Whilst uptake is still slower than with private sector businesses, schools are slowly beginning to make the move to cloud-based systems - and it's easy to see why.
One of the biggest selling points for cloud computing in the business world is its scalable cost. Cloud systems are capable of being scaled upwards or downwards, depending on requirements. They offer this flexibility to ensure users only pay for what they need or use.
Schools, of course, are put under just as much financial strain as businesses, with heads and financiers dedicating a great deal of time and effort to ensuring they can make ends meet. For this, cloud hosting provides the ideal solution, with its scalability ensuring schools don't over-spend on superfluous tech.
On a similar note, the scalable nature of cloud hosting enables schools to bring in some of the highest concept technology currently on the market, without having to pay a premium to do so.
Cost isn't the only issue that has crossed borders from the business to education world. So too has environmental efficiency, as all manner of industries and institutions look to reduce emissions and help the UK reach its ambitious targets.

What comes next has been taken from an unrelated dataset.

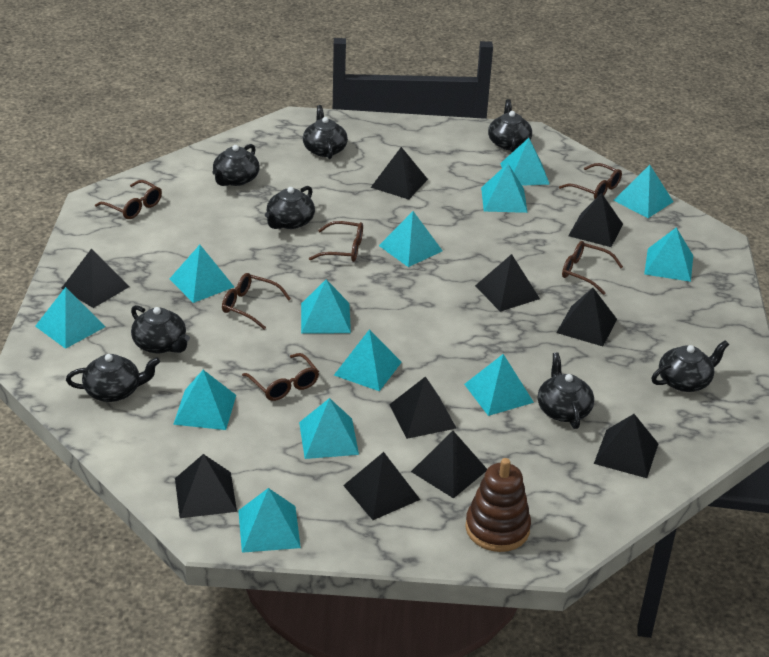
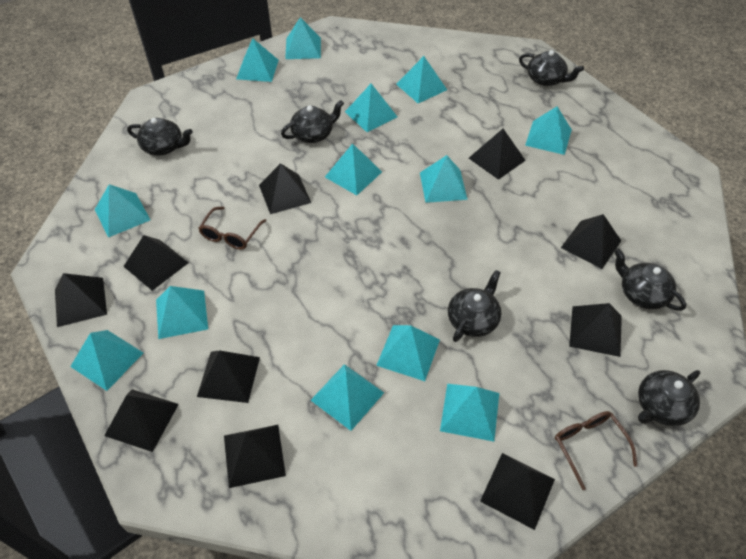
black teapot: 8 -> 6
brown glasses: 6 -> 2
brown stacking toy: 1 -> 0

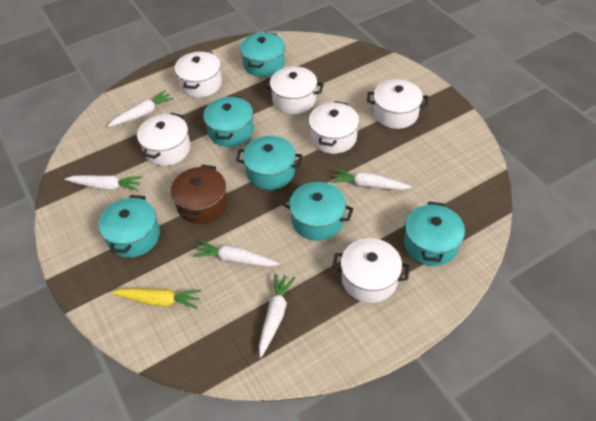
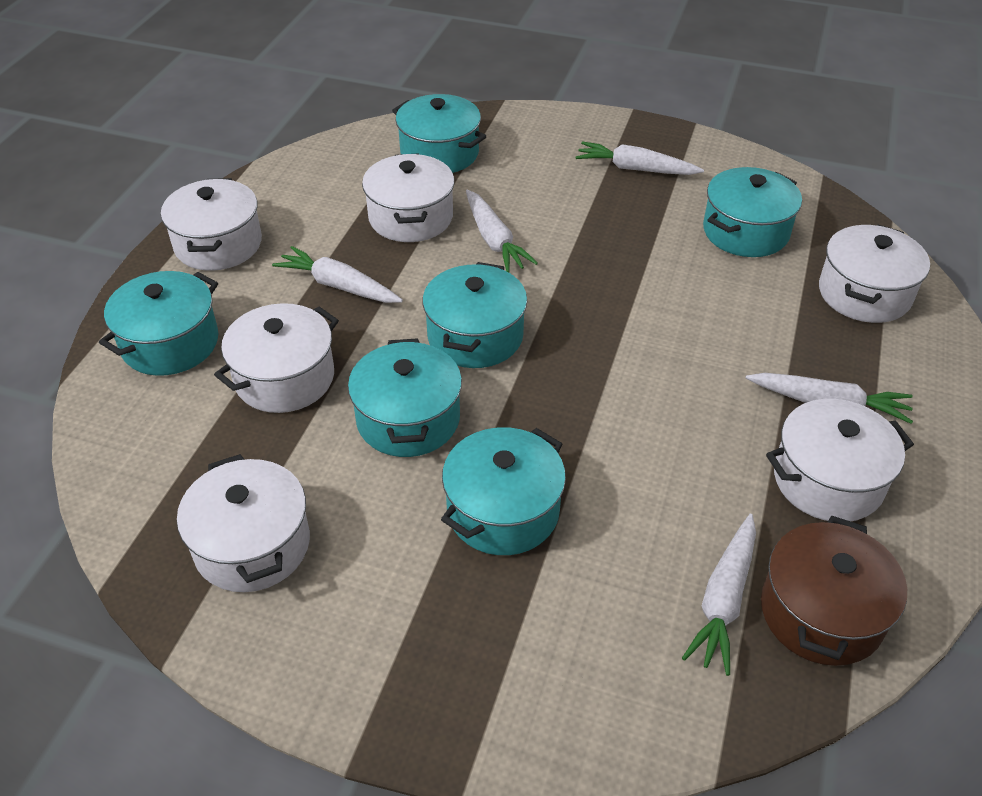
yellow carrot: 1 -> 0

In the classroom, this has manifested itself similarly to that of businesses, with a desire to go paperless. Of course, it's hard to imagine a classroom that has entirely done away with paper - and one that many people will be unhappy with - but as modules head online more than ever, cloud computing offers yet another way to move from pads to portals.
This doesn't just bring with it environmental benefits but also those relating to costs as well. With less money having to be spent on writing supplies, overheads can be greatly reduced almost overnight.
Teachers don't enter the profession because they like updating software and obtaining relevant licenses. This, instead, is a tiresome, often time-consuming issue that takes up time at schools which could be better invested elsewhere. That's not to mention the fact that teachers are trained and qualified at what they do, so should carry on as such. Tech experts specialising in back-end software, however, they may not be.
Thus, utilising technology whereby many of these issues are accounted for, should make much more effective use of teachers' time. They will not need to worry about working on old or out-of-date software that may not operate as intended, because all of this is handled straight away by tech experts at the cloud provider.
So whilst it may still be businesses leading the charge in cloud hosting uptake, there are clear benefits to show why schools may not be too far behind.